NOW, THEREFORE, BE IT RESOLVED by the City Council of the City of
Newport Beach, California, as follows:
Section 1. The respective form, terms and provisions of the Loan Agreements, to be
used for the loan or loans, as applicable, be and they hereby are approved and the Mayor, the City
Manager, the Administrative Services Director or the designee of any of them is hereby authorized
and empowered to execute, and the City Clerk or the City Clerk's designee is hereby authorized and
empowered to attest and deliver, one or more Loan Agreements, in substantially the form thereof
presented to and considered at this meeting, with such changes as may be approved by the official
executing the same, such approval to be conclusively evidenced by execution thereof.
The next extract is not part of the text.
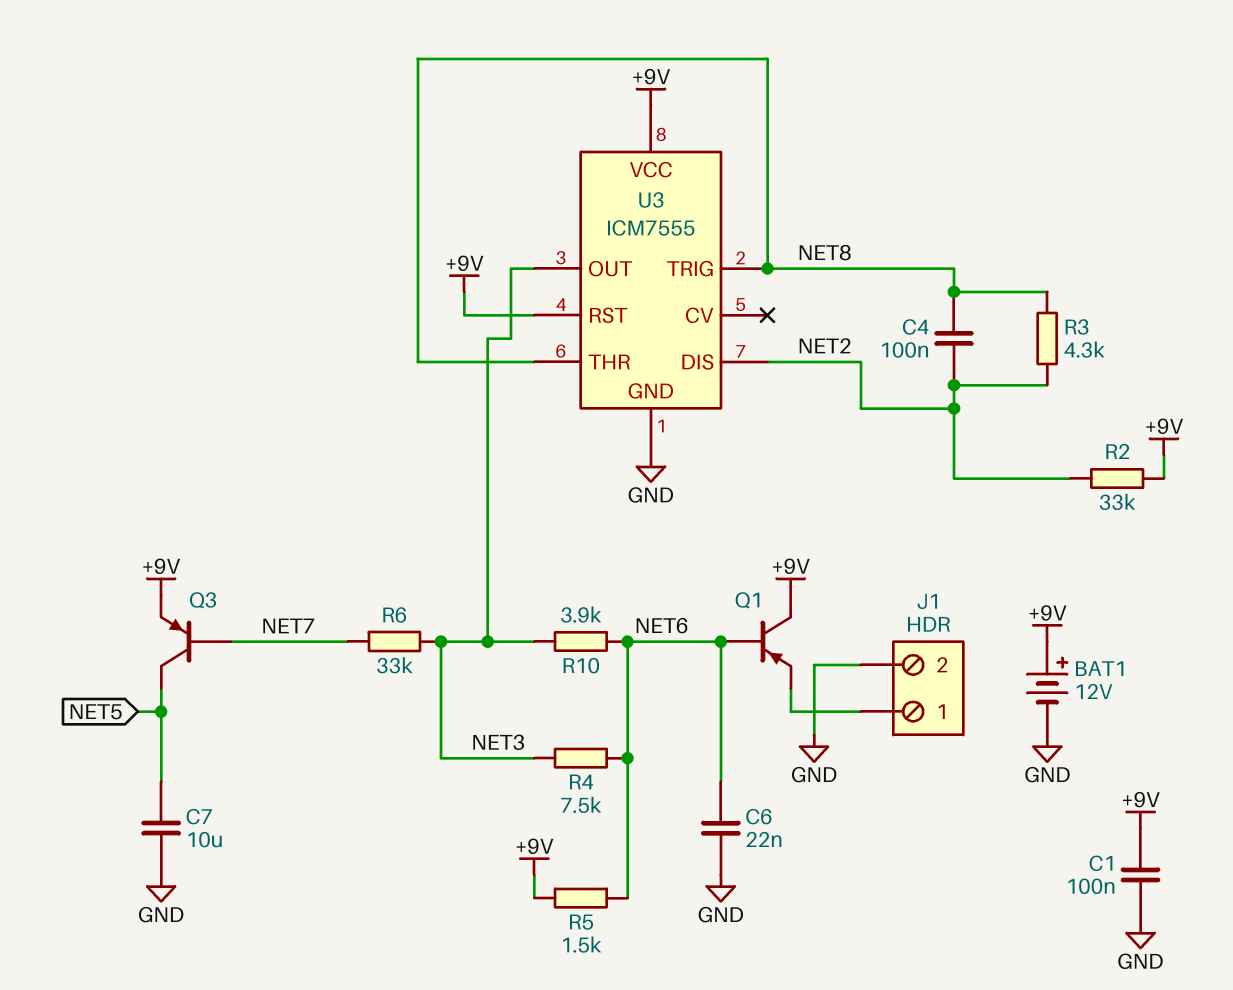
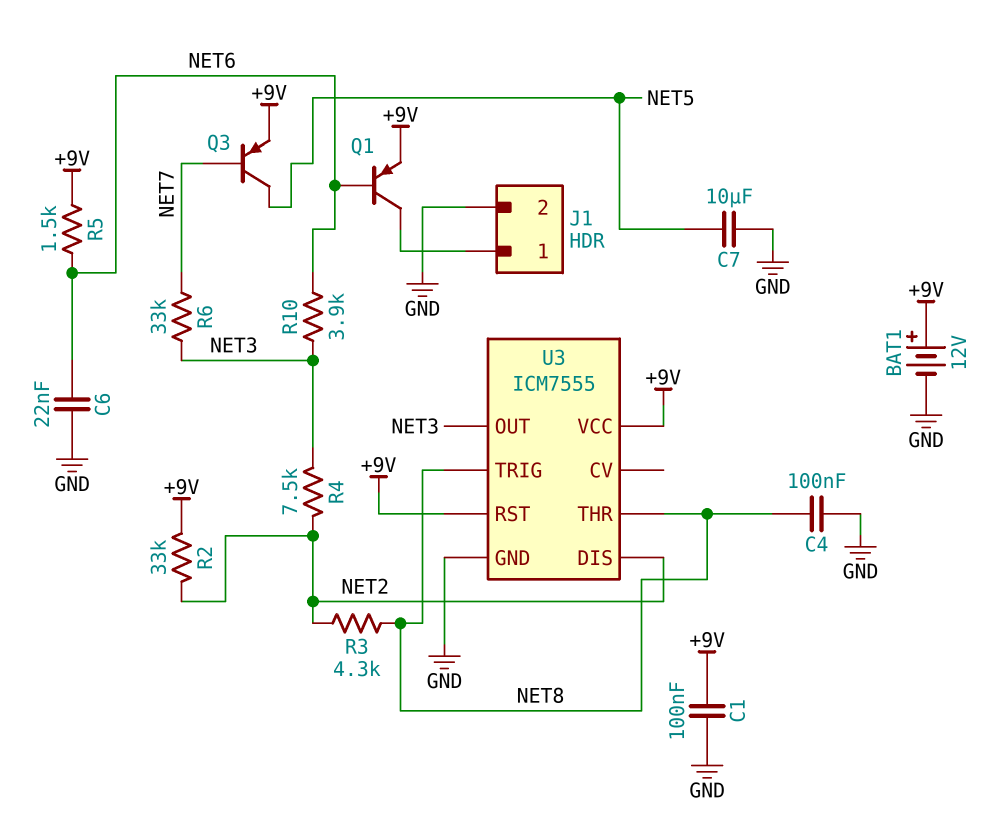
C4: 100nF (NET2, NET8) -> 100nF (GND, NET8)
Q1: PNP (B NET6, C +9V, E J1/1) -> PNP (B NET6, C J1/1, E +9V)
R4: 7.5k (NET3, NET6) -> 7.5k (NET2, NET3)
Section 2. The respective form, terms and provisions of the Bond Indentures be and
they hereby are approved, and the Mayor, the City Manager, the Administrative Services Director
or the designee of any of them is hereby authorized and empowered to execute and the City Clerk
or the City Clerk's designee is hereby authorized and empowered to attest and deliver to the Bond
Trustee one or more Bond Indentures, in substantially the form thereof presented to and considered
at this meeting, with such changes as may be approved by the official executing the same, such
approval to be conclusively evidenced by execution thereof.
Section 3. Pursuant to Section 147(f) of the Internal Revenue Code of 1986, this
City Council approves the issuance of the Bonds in an aggregate principal amount not to exceed
$120 million. It is the purpose and intent of the Council that this Resolution constitute approval of
the issuance of the Bonds by the applicable elected representative of the issuer and the applicable
elected representative of the governmental unit having jurisdiction over the area in which the Health
Facilities are located, in accordance with said Section 147(f). Payment of the principal of,
redemption premium (if any) and interest on each series of the Bonds shall be made solely from the
revenues to be received by the City pursuant to the Loan Agreement related to such series of Bonds,
and the Bonds shall not be deemed to constitute a debt or liability of the City.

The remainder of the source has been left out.